Storicamente, il termine nasce in riferimento ai movimenti socialisti e anti-zaristi nella Russia della seconda metà del XIX secolo (si veda populismo russo). Per lo più usato con accezione dispregiativa e sinonimo di demagogia, il termine è assai diffuso con riferimento al contesto latino-americano nella seconda metà del XX e nel XXI secolo, in maniera indifferenziata per gruppi di destra e di sinistra (si veda peronismo, chavismo), a indicare un rapporto diretto e spesso carismatico con le masse popolari. Forme di populismo ante-litteram possono essere rintracciate nel bonapartismo (Napoleone I e Napoleone III, in accezione cesaristica) e nella Rivoluzione francese, specialmente nelle fazioni che si rifacevano alle idee di Rousseau (come i giacobini).[1]

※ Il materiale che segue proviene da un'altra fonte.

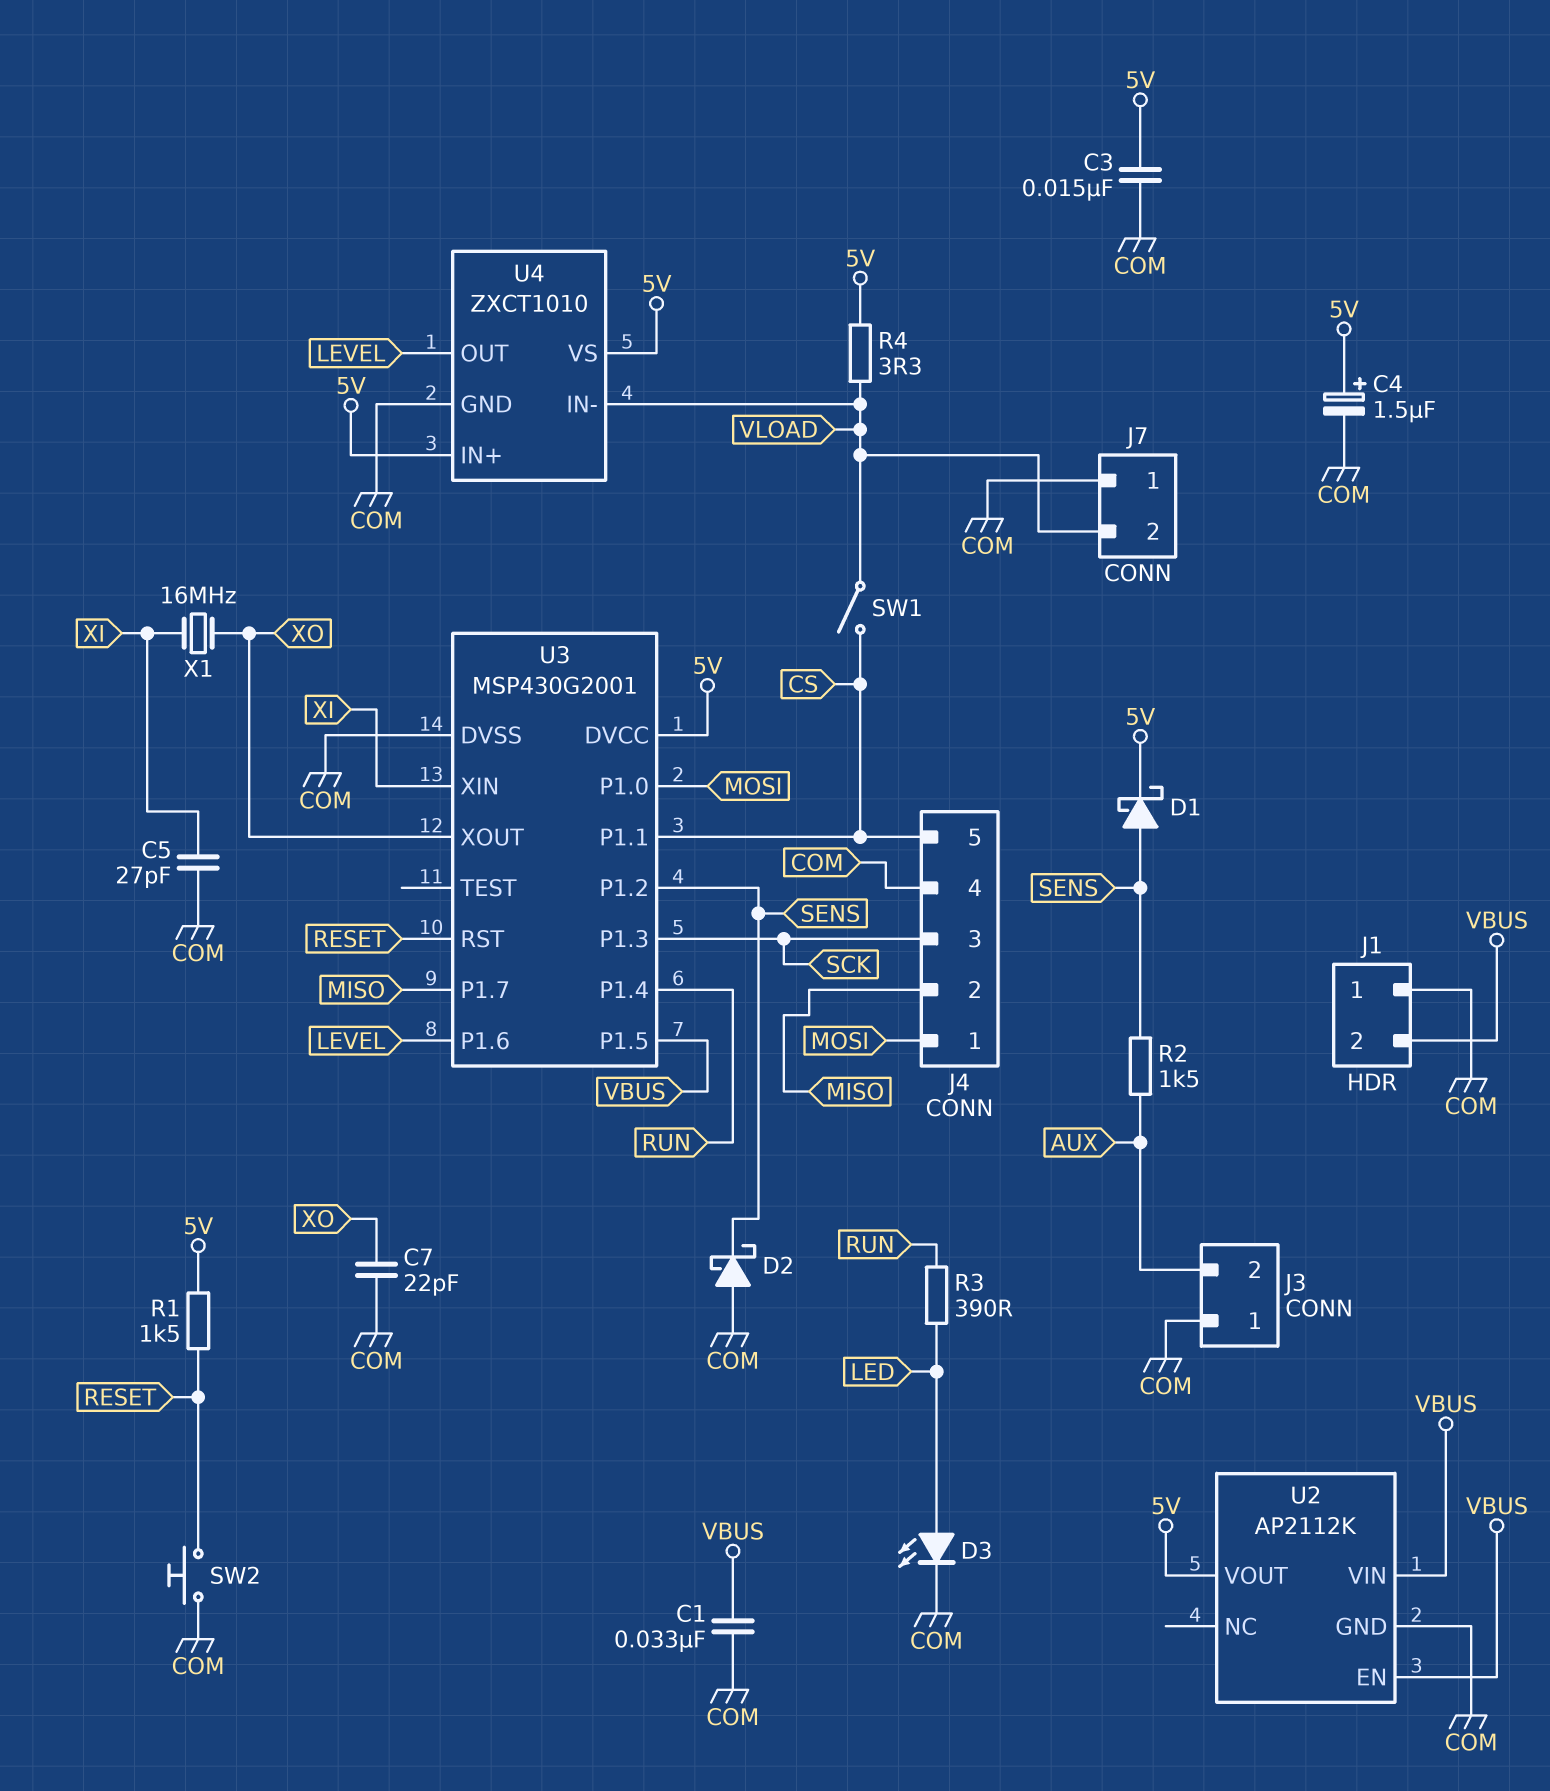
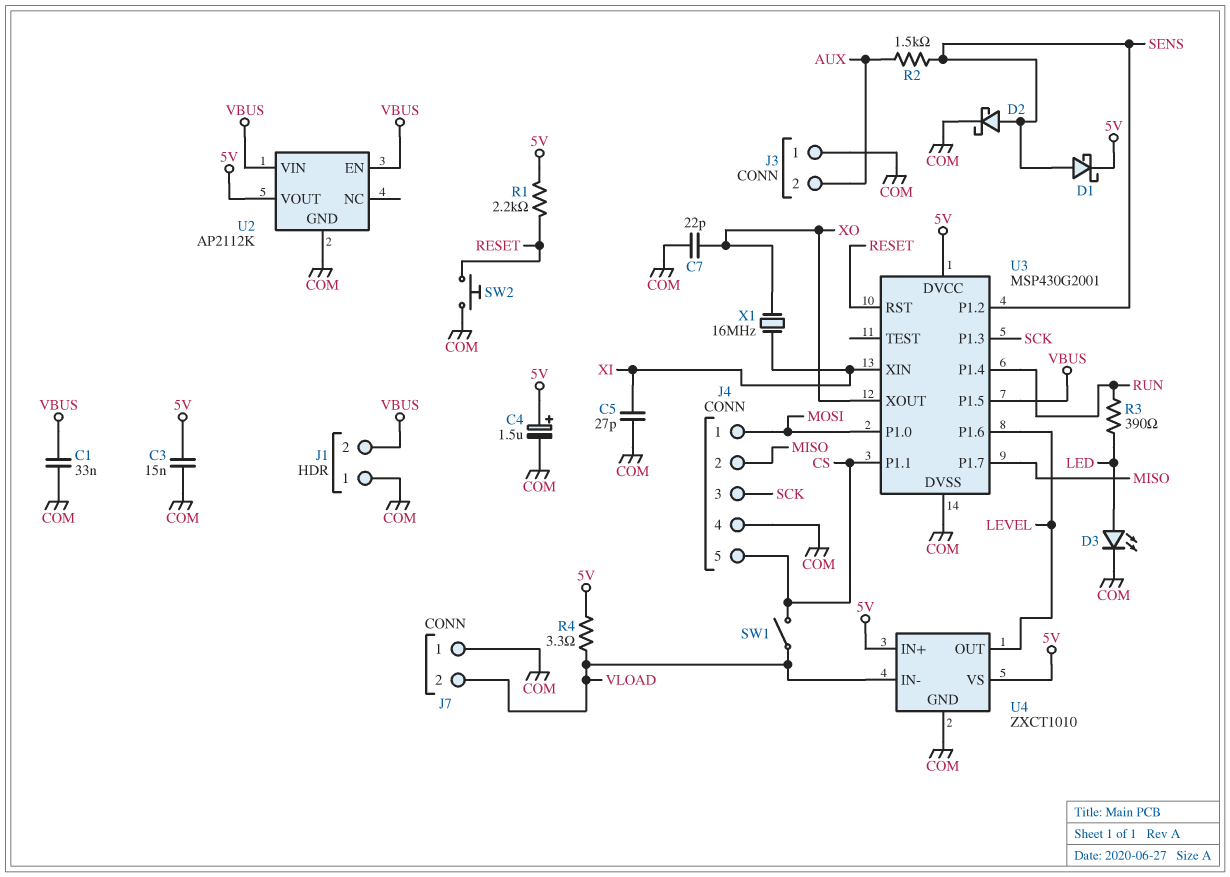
D2: schottky (A COM, K SENS) -> schottky (A SENS, K COM)
R1: 1.5k (5V, RESET) -> 2.2k (5V, RESET)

Con un significato più neutro negli anni più recenti, segnatamente nel periodo post-crisi, è diventato di uso comune in Europa per caratterizzare i partiti e movimenti politici che, in forme e con finalità differenti, intendono rappresentare gli interessi della popolazione contro quelli della classe dirigente e delle cosiddette élite. In senso spregiativo, invece, esso indica l'atteggiamento demagogico volto ad assecondare o accattivarsi le aspettative del popolo, indipendentemente da ogni valutazione del loro contenuto od opportunità,[2] in funzione dell'ottenimento di consenso o di popolarità, anche attraverso varie forme possibili di propaganda.
Storia
Riepilogo
Prospettiva
Origine del termine
Il termine nasce come traduzione di una parola russa: il movimento populista è stato infatti un movimento politico e intellettuale della Russia della seconda metà del XIX secolo, caratterizzato da idee socialisteggianti e comunitarismo rurale che gli aderenti ritenevano legate alla tradizione delle campagne russe[3]. Il sintagma quindi prende il nome dall'omonimo movimento sviluppatosi in Russia tra la fine dell'Ottocento e l'inizio del Novecento: esso proponeva un miglioramento delle condizioni di vita delle classi contadine e degli ex servi della gleba (affrancati nel 1861 dallo zar Alessandro II, senza che ciò significasse un effettivo miglioramento delle loro condizioni), attraverso la realizzazione di un socialismo basato sulla comunità rurale russa, in antitesi alla società industriale occidentale[4].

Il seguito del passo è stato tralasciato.